Gadis Inspirasional

Gadis Inspirasional

Terik matahari terasa memanggang hingga mengucurkan keringat lewat liang pori tak berjumlah. Tara dan Vania, dua sahabat tak terpisahkan itu tengah berjalan beriringan. Persahabatan mereka sebenarnya belum terlalu lama. Mereka pertama kali kenal saat MOS (Masa Orientasi Siswa) di SMA. Kendati demikian mereka cepat sekali akrab. Perbedaan yang mencolok di antara mereka tidak membuat mereka lantas menjauh. Justru mereka menyikapinya untuk saling melengkapi.


"Tara, besok malam kamu acaranya kemana?"

"Besok malam? Ada apa dengan besok malam?" Tara menghentikan langkahnya sejenak sebelum akhirnya memasuki perpustakaan yang menyejukkan. Ruangan berkapasitas cukup besar di sekolahnya itu memang ber-AC. Sehingga bagi sesiapa yang kepanasan akan merasa nyaman berada dalam ruangan itu.

"Besok malam kan malam tanggal empat belas Februari?"

"Terus? Ada apa dengan tanggal empat belas Februari?" Tara mengernyitkan dahi sambil tangannya terus memilih-milih buku di rak berkategorikan 'AGAMA'.
"Memang nggak ada yang istimewa buat kamu Ra?"

"Istimewa apa sih Van? Bagiku semua hari ya sama saja. Paling hari-hari tertentu seperti tanggal 9 Dzulhijjah, 10 Muharram, bulan Ramadhan, dan masih ada beberapa yang istimewa bagiku untuk menjalankan ibadah-ibadah tertentu..."

"Itu loh. Empat belas Februari kan hari valentine Ra. Kamu nggak mau kita tukeran kado sebagai tanda kasih sayang antar sahabat? Selama ini bukannya kita sudah sangat dekat? Nggak salah dong kita saling mengungkapkan cinta sesama sahabat?" Mendengar ucapan Vania, Tara hanya tersenyum.

"Ra? Kok kamu diam? Kamu nggak mau ya kalau kita saling mengasihi?"

"Bukan Van, bukan begitu maksudku. Kita boleh saja saling mengasihi sesama. Bahkan dalam islam hal ini sangat dianjurkan. Dan itu bisa kita lakukan kapan saja, dimana saja. Bukannya pada tanggal empat belas Februari."

"Kamu benar juga sih Ra. Tapi kan kita boleh dong ikut merayakan valentine? Ini kan cuma setahun sekali. Dulu waktu aku SMP juga begitu. Setiap valentine aku dan teman-teman pasti saling bertukar hadiah."

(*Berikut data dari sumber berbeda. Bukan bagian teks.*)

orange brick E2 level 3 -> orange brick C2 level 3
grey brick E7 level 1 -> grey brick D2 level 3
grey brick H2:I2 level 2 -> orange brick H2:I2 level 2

"Nggak Van. Dalam islam nggak ada yang namanya valentine. Valentine itu hanya budaya orang-orang kafir. Dan Rasul pernah bersabda, bahwasanya seorang muslim itu tidak boleh mengikuti budaya suatu kaum yang bukan merupakan budaya agamanya. Sebab jika ia ikut ikutan, niscaya ia sama halnya dengan kaum tersebut."

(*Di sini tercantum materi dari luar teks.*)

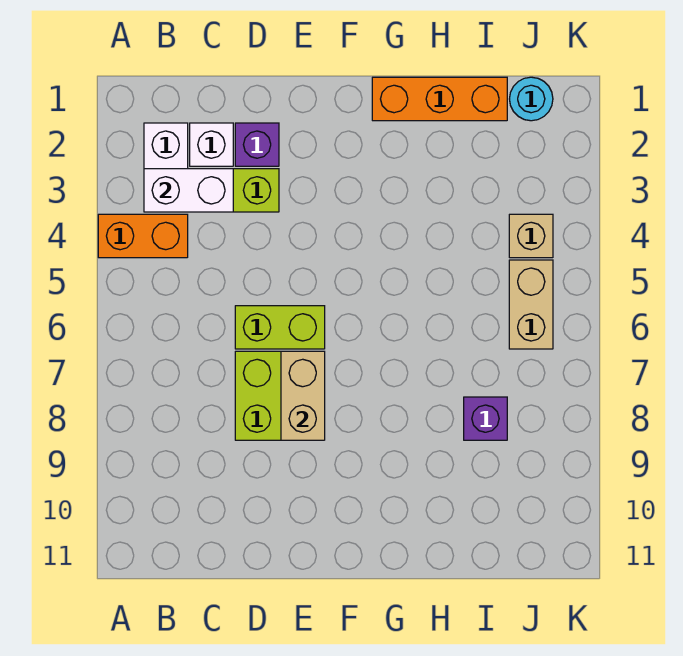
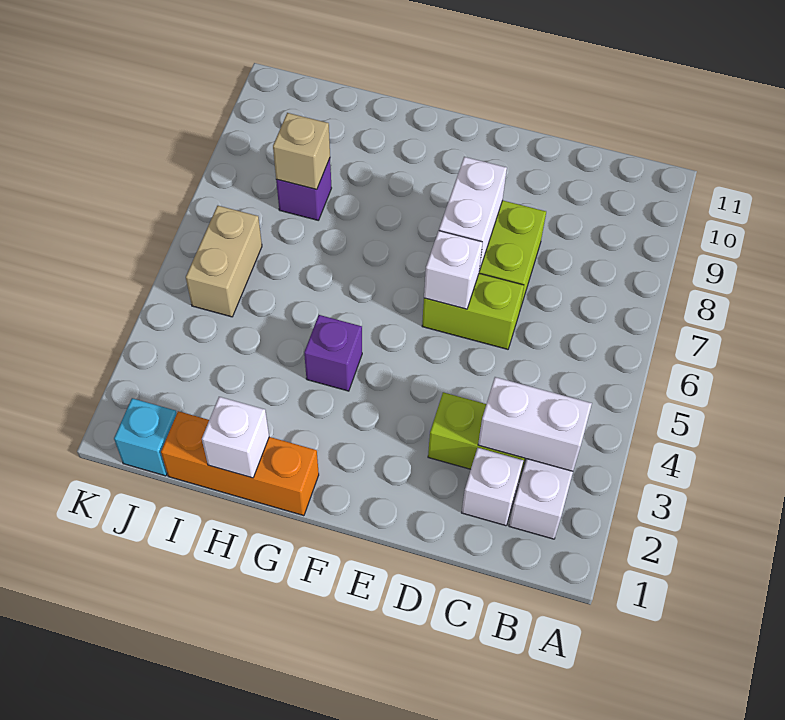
orange brick A4:B4 level 1 -> none
purple brick D2 level 1 -> purple brick G4 level 1
none -> white brick E6 level 2
tan brick E7:E8 level 2 -> white brick E7:E8 level 2
none -> white brick H1 level 2
cyan round brick J1 level 1 -> cyan brick J1 level 1
tan brick J4 level 1 -> tan brick I8 level 2

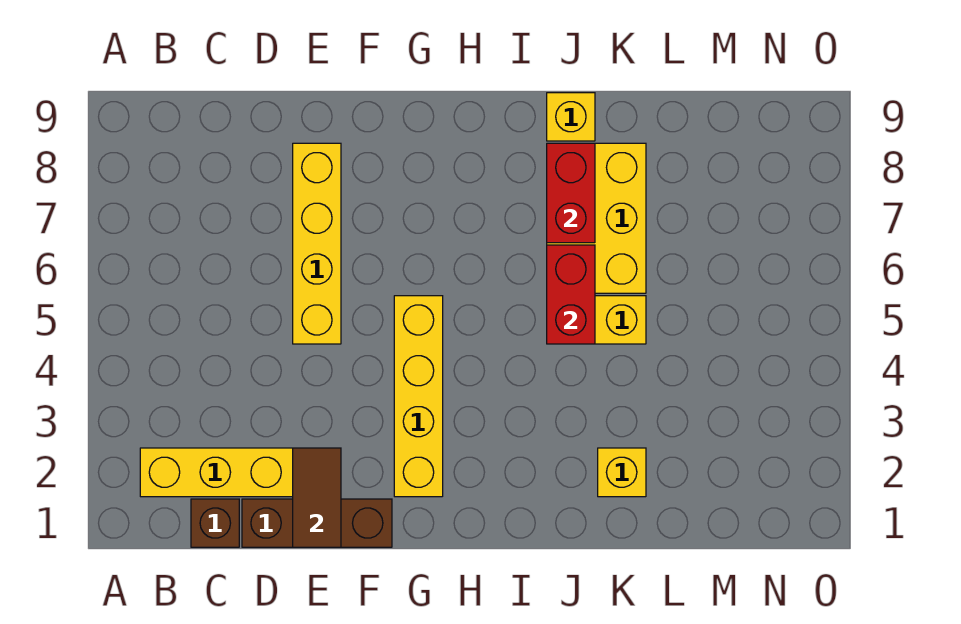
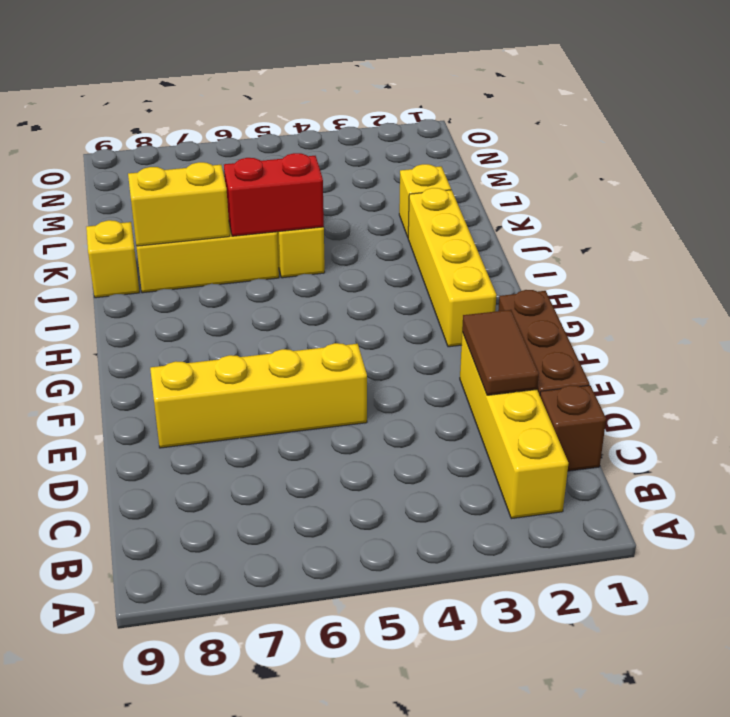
brown tile E1:E2 level 2 -> brown tile D2:E2 level 2
yellow brick G2:G5 level 1 -> yellow brick G2:J2 level 1
red brick J7:J8 level 2 -> yellow brick J7:J8 level 2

"Hemmm, begitu ya Ra? Terus bagaimana tuh hukum bagi umat muslim di sekitar kita yang seringkali merayakan valentine pada setiap tahunnya? Padahal beberapa diantaranya adalah gadis berjilbab seperti kamu ini."

"Nah itu dia letak kekeliruannya. Maka dari itu, sebagai saudara sesama muslim kita wajib mengingatkan. Hal ini merupakan tugas dan tanggung jawab kita dalam menebarkan kebaikan dan berbagi ilmu. Meski terkadang apa yang kita lakukan akan mengundang banyak kontroversi."

Bel tanda waktu istirahat telah habis berbunyi. Tara dan Vania kembali ke kelas. Mereka langsung menuju tempat duduknya masing-masing. Kebetulan mereka satu kelas dan duduk bersebelahan.

"Pengumuman pengumuman..! Hari ini kita pulang cepat. Ada rapat komite mendadak. Sebentar lagi bel panjang pasti berbunyi....." Teriakan Ardi yang baru saja masuk kelas membuat penghuni kelas 10-B bersorak gembira. Sementara Vania dan Tara yang tengah asyik membaca buku harus kaget karenanya.

"Tet...tet...tetttt..." Nyata yang dikatakan Ardi. Tidak lama kemudian bel panjang berbunyi. Semua anak bergegas memasukkan bukunya ke dalam tas. Di tengah ramainya anak-anak yang mulai berlarian hendak keluar, Tirta, sang ketua kelas mencegah agar anak-anak kelas 10-B tidak pulang terlebih dahulu.

"Teman-teman, mohon perhatiannya sebentar....." Suasana gaduh berubah lengang. Beberapa anak yang sudah berdiri hendak meninggalkan kelas, kembali ke tempat duduknya.

"Berhubung lusa adalah hari valentine, setiap anak wajib membawa hadiah untuk kemudian dikumpulkan dan dibagikan secara acak dalam kelas kita. Nggak usah mahal-mahal. Yang murah saja nggak apa-apa. Yang penting maknanya. Sekedar sebagai tanda kasih sayang agar persahabatan kita semakin erat."

"Aku nggak setuju..." Tara berucap sambil bangkit dari duduknya.

"Aku sependapat dengan Tara..." Vania menambahkan.

"Apa-apaan sih kalian berdua? Ini kan untuk kita semua. Untuk mempererat persahabatan kita. Apa kalian sudah bosan tinggal di kelas ini?" Endri yang duduk di pojok belakang menimpali dengan nada tinggi, disusul oleh cacian yang lainnya.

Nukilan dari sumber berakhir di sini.